Домик его в пять окон — самой обывательской внешности — окунул и меня в дореформенный московский мир купеческого и приказного люда.

В передней меня встретила еще не старая, полная женщина, которую я бы затруднился признать сразу тогдашней подругой писателя. Это была та «Федосья Ивановна», про которую я столько слыхал от москвичей, приятелей Островского, — особенно в года его молодости, его первых успехов.

Ей он — по уверению этих приятелей — был многим обязан по части знания быта и, главное, языка, разговоров, бесчисленных оттенков юмора и краснобайства обитателей тех московских урочищ.

Федосья Ивановна сейчас же стушевалась, и больше я ее никогда не видал.

В первой же комнате, служившей кабинетом автору «Минина», у дальней стены стоял письменный стол и за ним сидел — лицом к входу — Александр Николаевич в халате на беличьем меху. Такие его портреты многим памятны.
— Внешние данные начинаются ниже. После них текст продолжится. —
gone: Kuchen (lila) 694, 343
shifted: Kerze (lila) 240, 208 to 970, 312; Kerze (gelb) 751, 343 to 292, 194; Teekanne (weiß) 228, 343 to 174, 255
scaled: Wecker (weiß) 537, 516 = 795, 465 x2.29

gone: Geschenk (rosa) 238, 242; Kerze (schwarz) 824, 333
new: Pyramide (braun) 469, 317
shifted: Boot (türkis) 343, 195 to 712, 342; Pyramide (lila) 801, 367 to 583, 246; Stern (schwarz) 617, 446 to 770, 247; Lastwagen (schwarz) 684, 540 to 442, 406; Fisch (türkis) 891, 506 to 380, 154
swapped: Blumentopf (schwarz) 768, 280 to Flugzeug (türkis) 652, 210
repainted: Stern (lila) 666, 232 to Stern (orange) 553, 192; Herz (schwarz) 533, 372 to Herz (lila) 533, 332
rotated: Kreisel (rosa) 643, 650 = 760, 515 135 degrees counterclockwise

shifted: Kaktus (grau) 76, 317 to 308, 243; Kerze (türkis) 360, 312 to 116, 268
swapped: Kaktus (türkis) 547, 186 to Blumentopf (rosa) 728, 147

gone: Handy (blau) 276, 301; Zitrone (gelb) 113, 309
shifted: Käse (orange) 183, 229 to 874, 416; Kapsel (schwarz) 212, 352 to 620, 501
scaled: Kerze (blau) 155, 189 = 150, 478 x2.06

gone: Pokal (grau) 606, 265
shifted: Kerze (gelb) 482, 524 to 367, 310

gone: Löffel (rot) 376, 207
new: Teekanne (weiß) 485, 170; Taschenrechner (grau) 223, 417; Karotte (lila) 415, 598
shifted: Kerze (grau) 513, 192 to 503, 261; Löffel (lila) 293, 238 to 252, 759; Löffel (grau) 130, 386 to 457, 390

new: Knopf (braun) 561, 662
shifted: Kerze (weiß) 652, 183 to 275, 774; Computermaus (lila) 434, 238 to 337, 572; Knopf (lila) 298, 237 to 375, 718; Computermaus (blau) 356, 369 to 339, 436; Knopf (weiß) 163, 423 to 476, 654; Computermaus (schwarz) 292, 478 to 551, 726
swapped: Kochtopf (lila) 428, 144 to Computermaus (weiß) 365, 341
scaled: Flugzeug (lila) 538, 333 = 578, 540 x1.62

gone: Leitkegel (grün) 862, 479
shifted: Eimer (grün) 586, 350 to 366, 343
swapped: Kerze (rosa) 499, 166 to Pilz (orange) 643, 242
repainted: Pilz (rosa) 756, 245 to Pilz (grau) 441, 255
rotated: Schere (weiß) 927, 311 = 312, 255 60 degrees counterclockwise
Он сейчас же начал мне говорить о своем герое, как он его понимает, что он хотел в нем воспроизвести.

Замысел его нельзя было не найти верным и глубоко реальным. Минин — по его толкованию — простой человек без всякого героического налета, без всякой рисовки, тогдашний городской обыватель с душой и практической сметкой.

В его хронике нижегородский «говядарь» сбивается с этой бытовой почвы, и автор заставляет его произносить монологи в духе народнического либерализма.

Но, судя по тем сценам, какие Островский мне прочел — а читал он, особенно свои вещи, превосходно, — я был уверен, что лицо Минина будет выдержано в простом, реальном тоне.

И тогда уже, и позднее, на протяжении более двадцати лет, я находил в Островском такую веру в себя, такое довольство всем, что бы он ни написал, какого я решительно не видал ни в ком из наших корифеев: ни у Тургенева, ни у Достоевского, ни у Гончарова, ни у Салтыкова, ни у Толстого и всего менее — у Некрасова.